Code Fixing: Tested on Defects4J, SWE-Bench (Jimenez et al., 2023 ), and Aider benchmarks. The 236B Instruct model shows strong results, achieving 21.0% on Defects4J, 12.7% on SWE-Bench, and an impressive 73.7% on Aider, surpassing all other models tested on Aider.
Code Understanding and Reasoning: Assessed using CRUXEval (Gu et al., 5 Jan 2024 ). The 236B Instruct model is the top open-source performer but shows a performance gap compared to the best closed-source models, potentially linked to its lower number of active parameters.
Mathematical Reasoning: Evaluated on GSM8K [gsm8k], MATH (Hendrycks et al., 2021 ), AIME 2024 [AIME], and Math Odyssey [netmindmath] using zero-shot chain-of-thought prompting.
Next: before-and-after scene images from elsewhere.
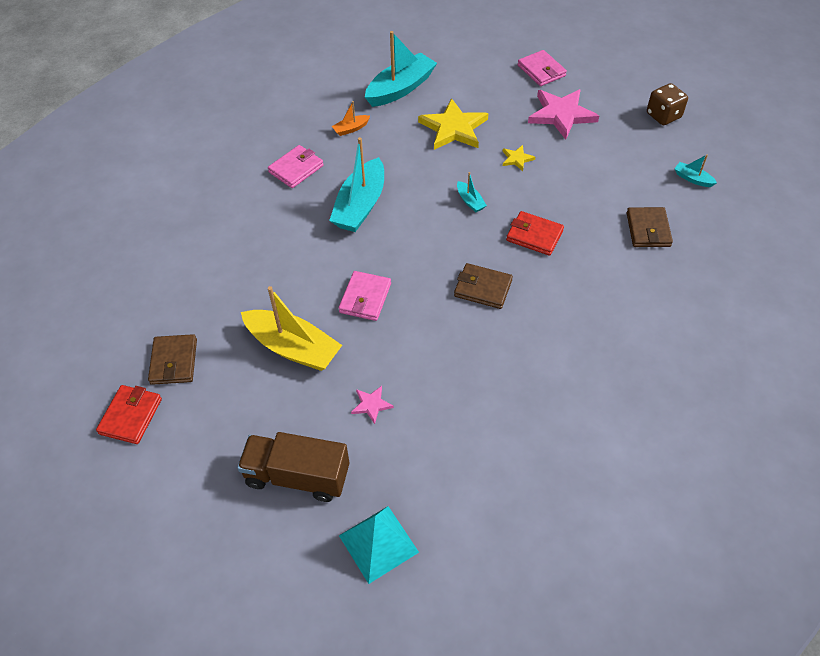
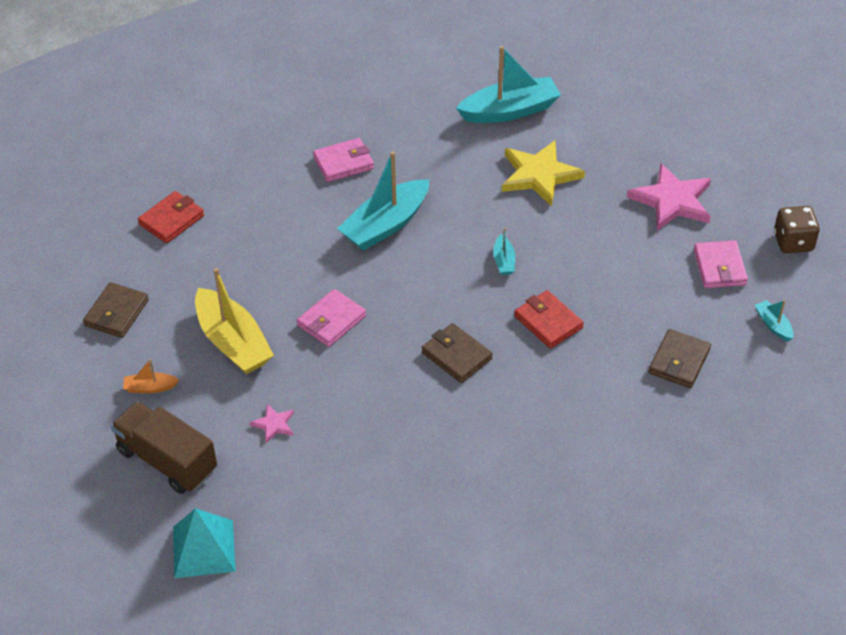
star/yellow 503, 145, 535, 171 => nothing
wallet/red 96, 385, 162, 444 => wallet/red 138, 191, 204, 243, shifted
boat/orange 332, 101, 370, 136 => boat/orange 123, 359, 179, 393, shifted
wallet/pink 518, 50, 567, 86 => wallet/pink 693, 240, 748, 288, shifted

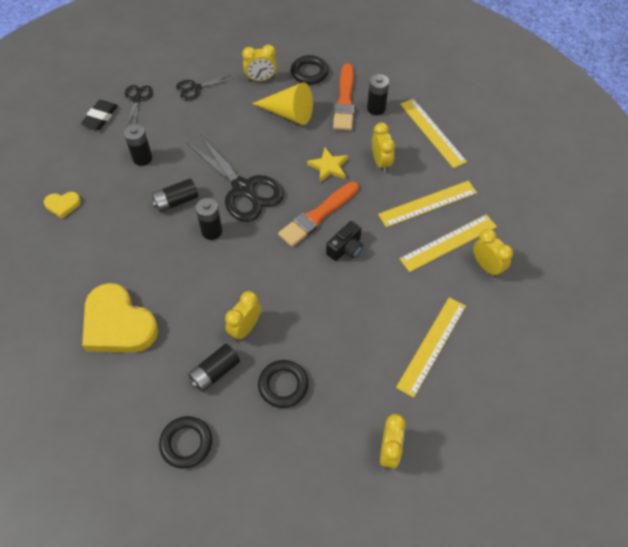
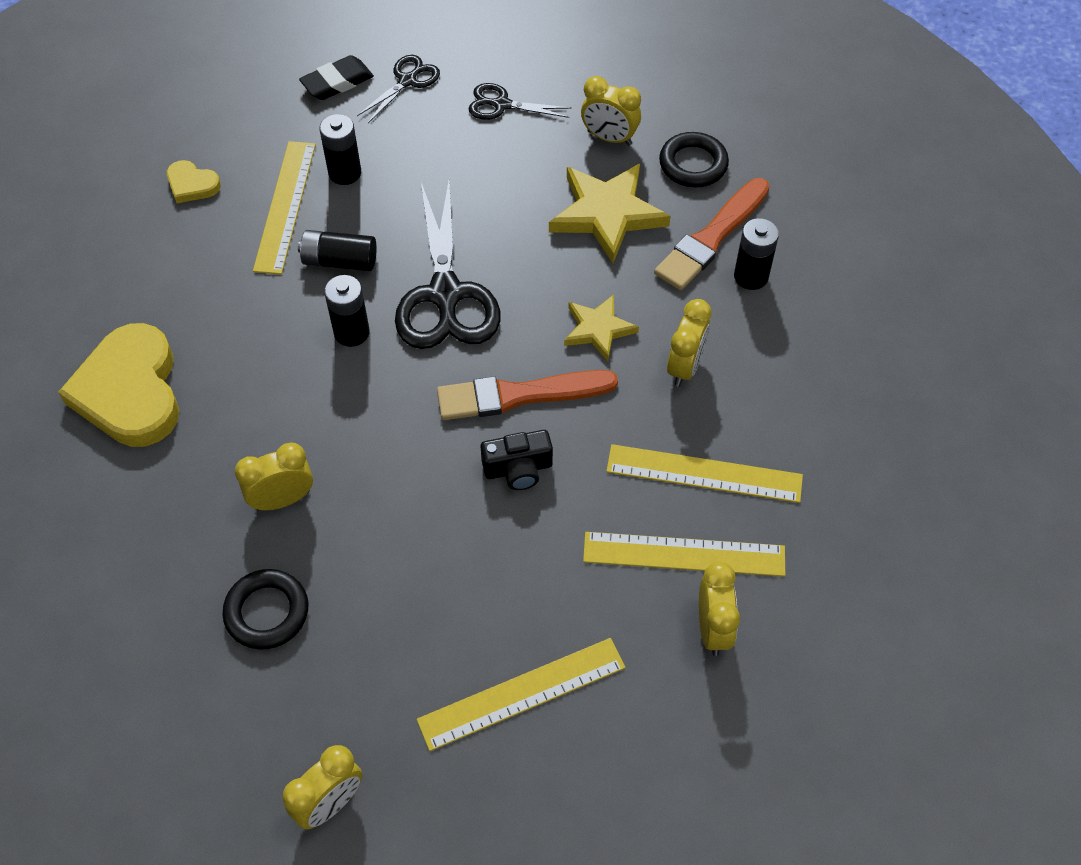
ring/black 159, 416, 212, 469 => nothing
battery/black 188, 344, 240, 392 => nothing
ruler/yellow 400, 99, 467, 168 => ruler/yellow 253, 141, 316, 274, shifted
cone/yellow 252, 82, 313, 125 => star/yellow 549, 164, 671, 263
The 236B Instruct model achieves 75.7% on MATH and 53.7% on Math Odyssey, comparable to GPT-4o, and solves more AIME 2024 problems than other tested models, highlighting strong mathematical capabilities.
General Natural Language: Maintains strong general language performance, often outperforming DeepSeek-V2 on reasoning-heavy benchmarks like BBH (Suzgun et al., 2022 ) and Arena-Hard [arenahard2024], although it may trail slightly on knowledge-intensive tasks due to corpus differences.

DeepSeek-Coder-V2 is released publicly under a permissive license, supporting research and unrestricted commercial use. While achieving performance comparable to top closed-source models on many benchmarks, the paper notes a remaining gap in instruction-following for complex real-world programming tasks like SWE-Bench, identifying this as a key area for future improvement.